--- Recorded information ---
————
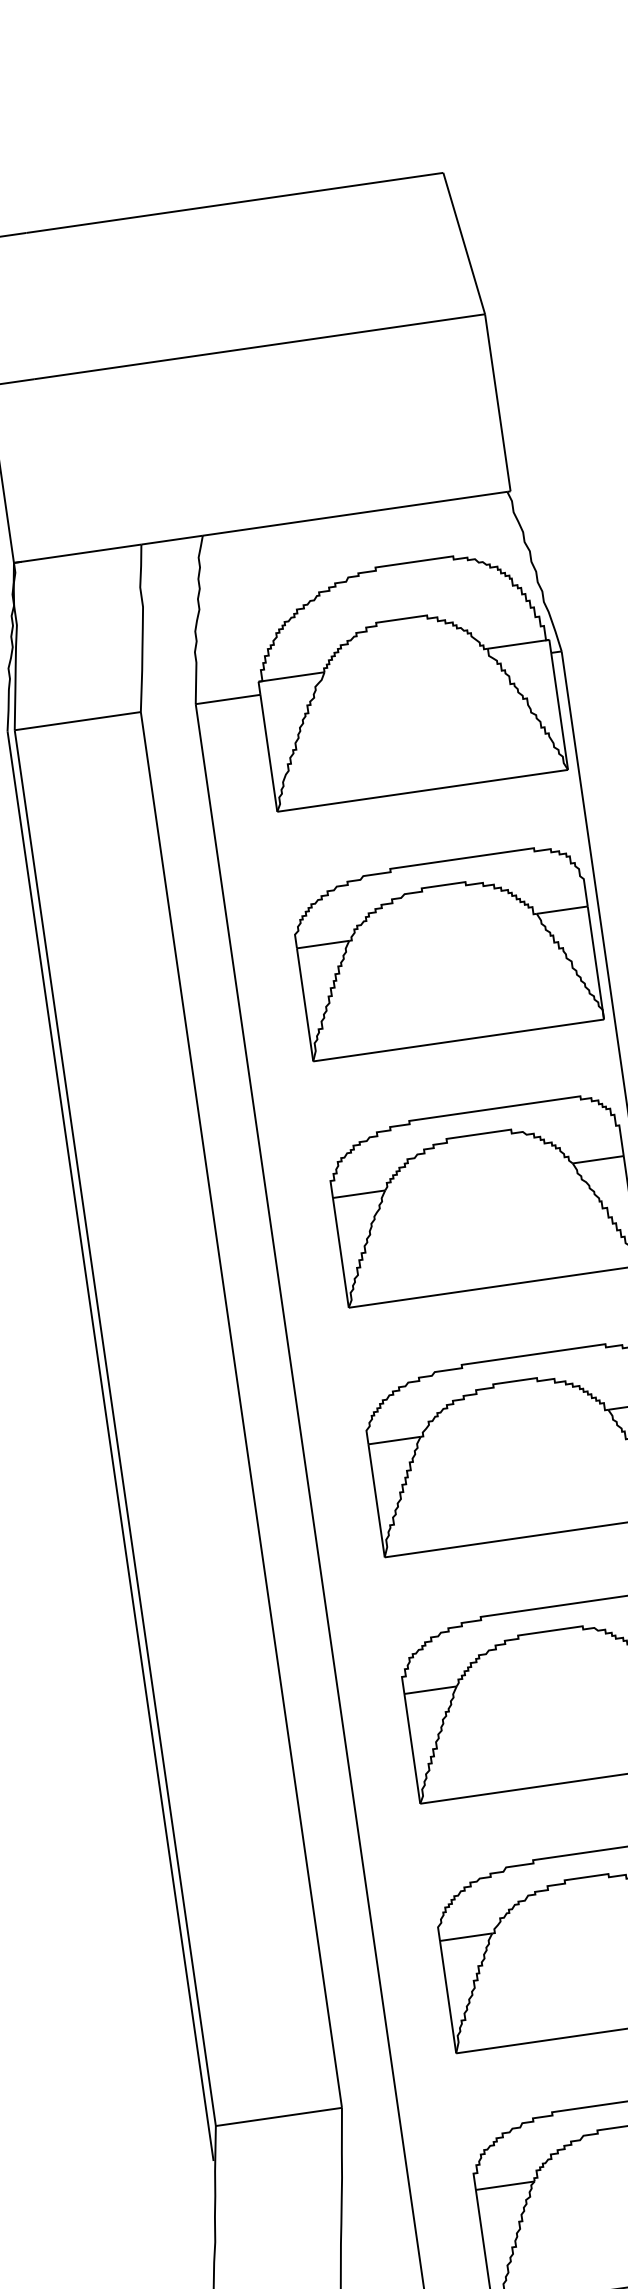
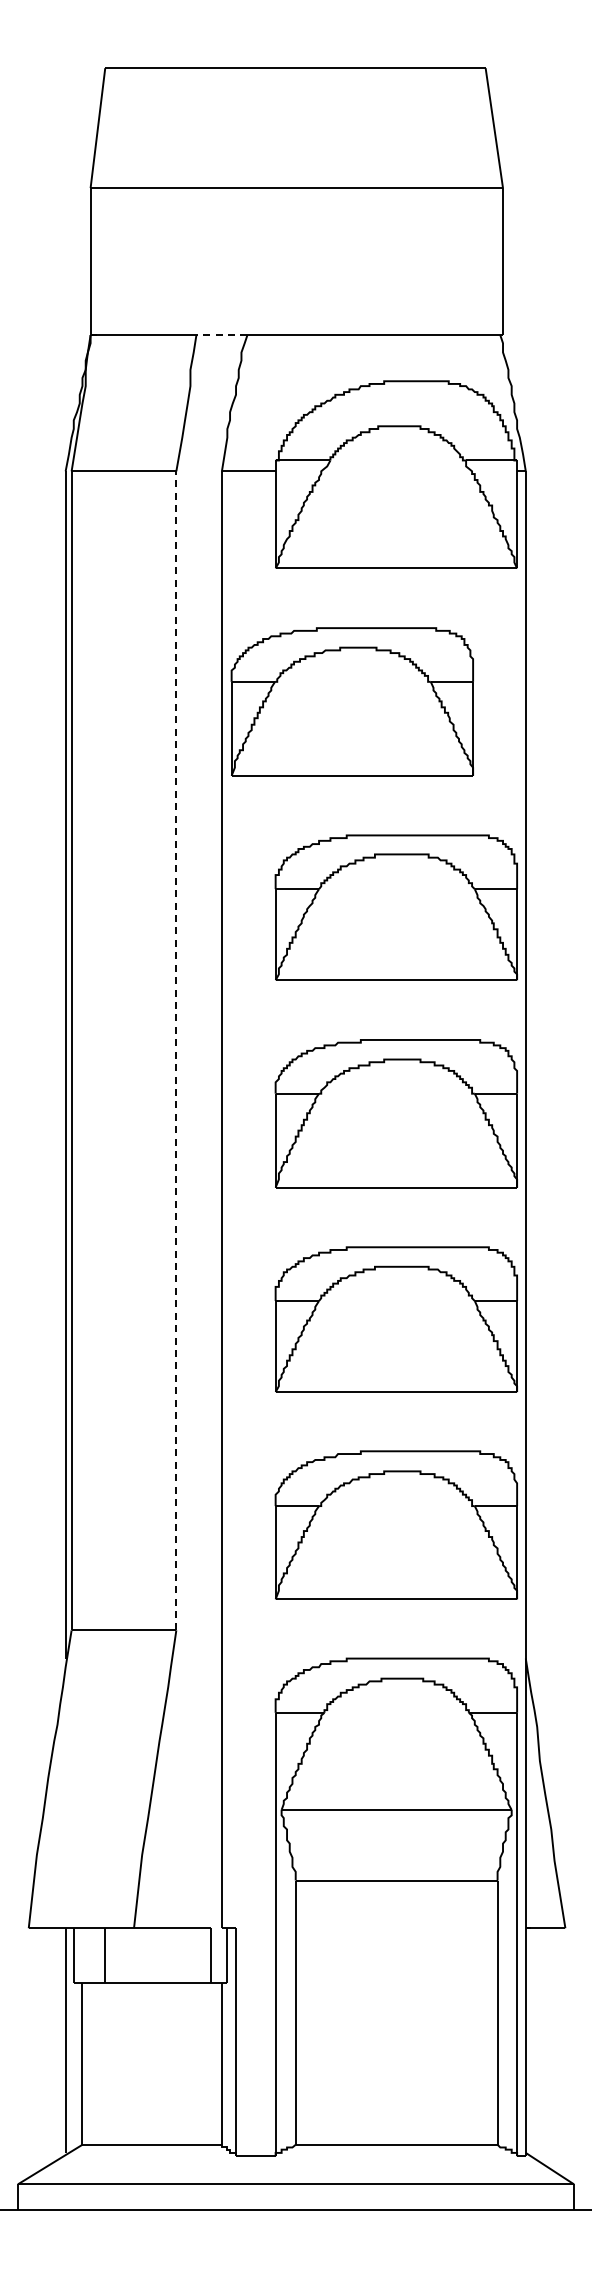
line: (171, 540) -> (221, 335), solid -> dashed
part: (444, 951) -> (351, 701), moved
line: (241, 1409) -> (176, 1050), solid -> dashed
————
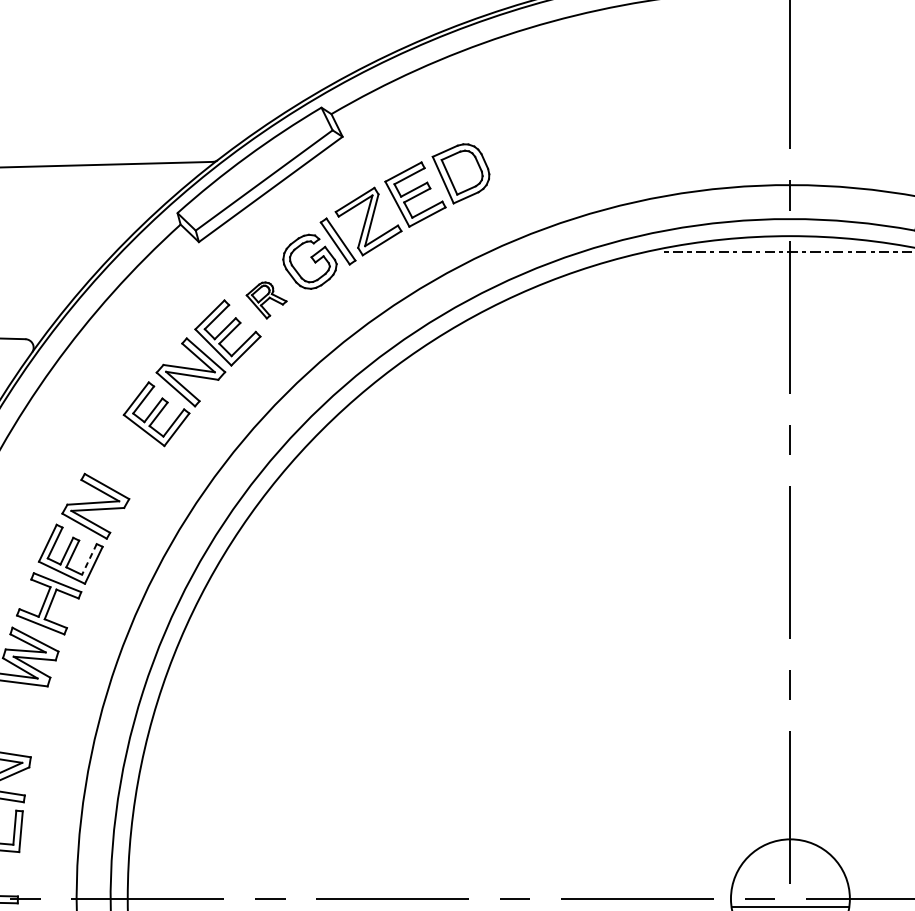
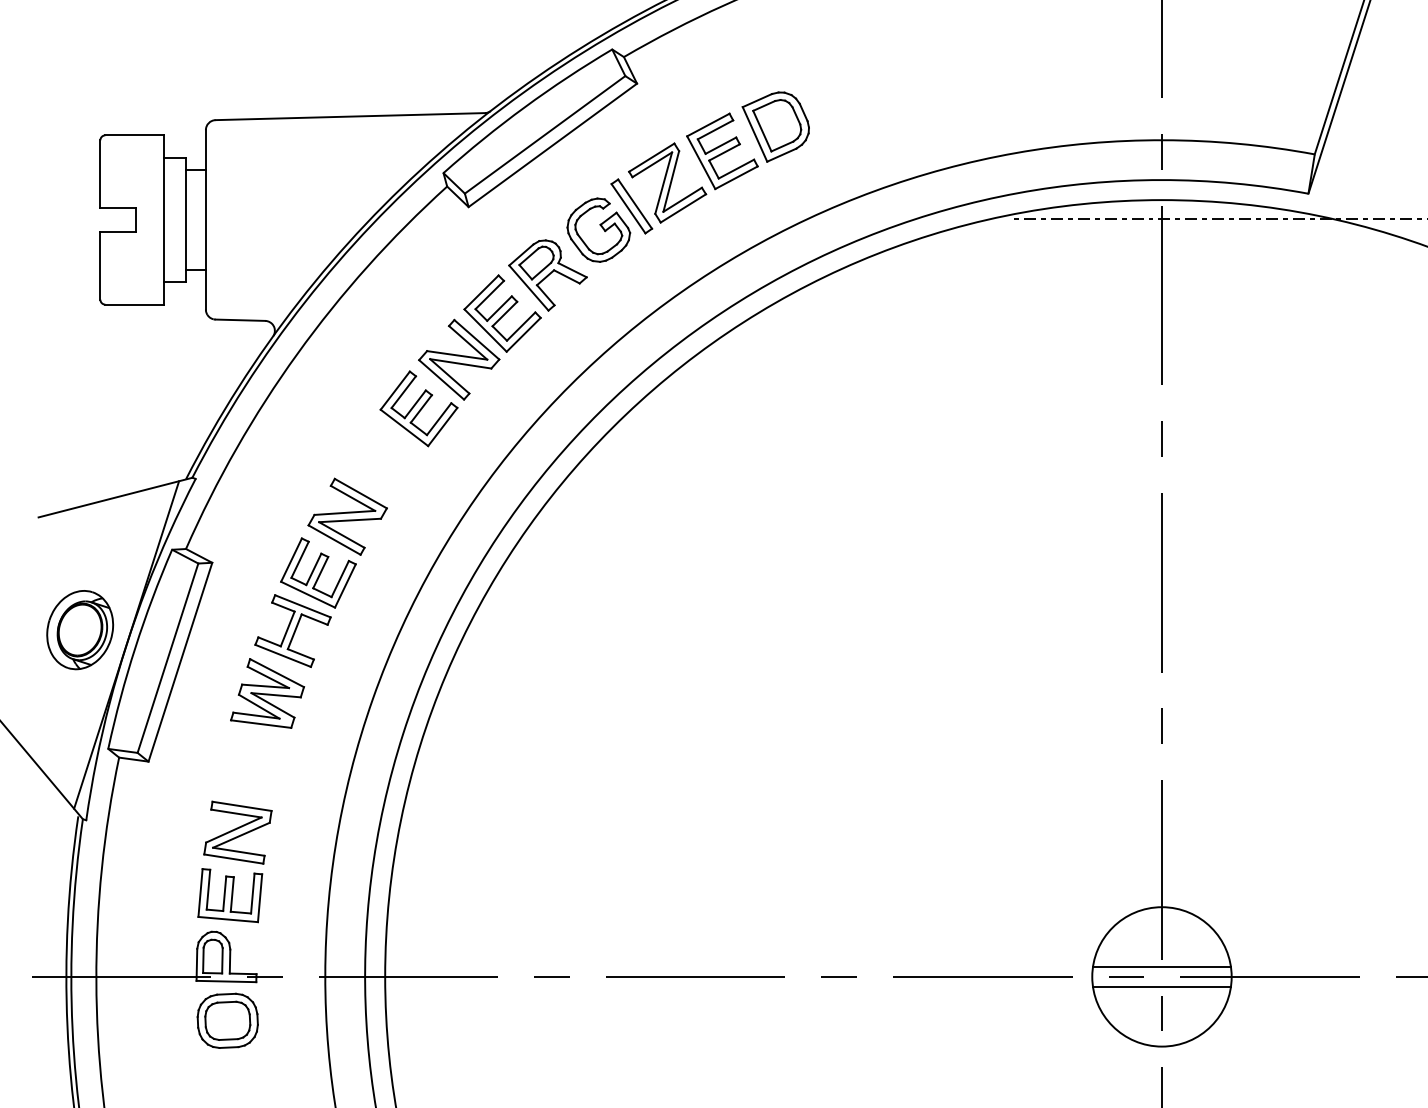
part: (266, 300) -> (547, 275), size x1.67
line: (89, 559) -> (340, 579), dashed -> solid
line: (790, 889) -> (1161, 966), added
————
--- Task brief ---
The lines above, starting at the one with "line: (171, 540)" and ending at the one with "line: (241, 1409)", are the only ones to return, exactly as written.

--- Solution to the exercise ---
line: (171, 540) -> (221, 335), solid -> dashed
part: (444, 951) -> (351, 701), moved
line: (241, 1409) -> (176, 1050), solid -> dashed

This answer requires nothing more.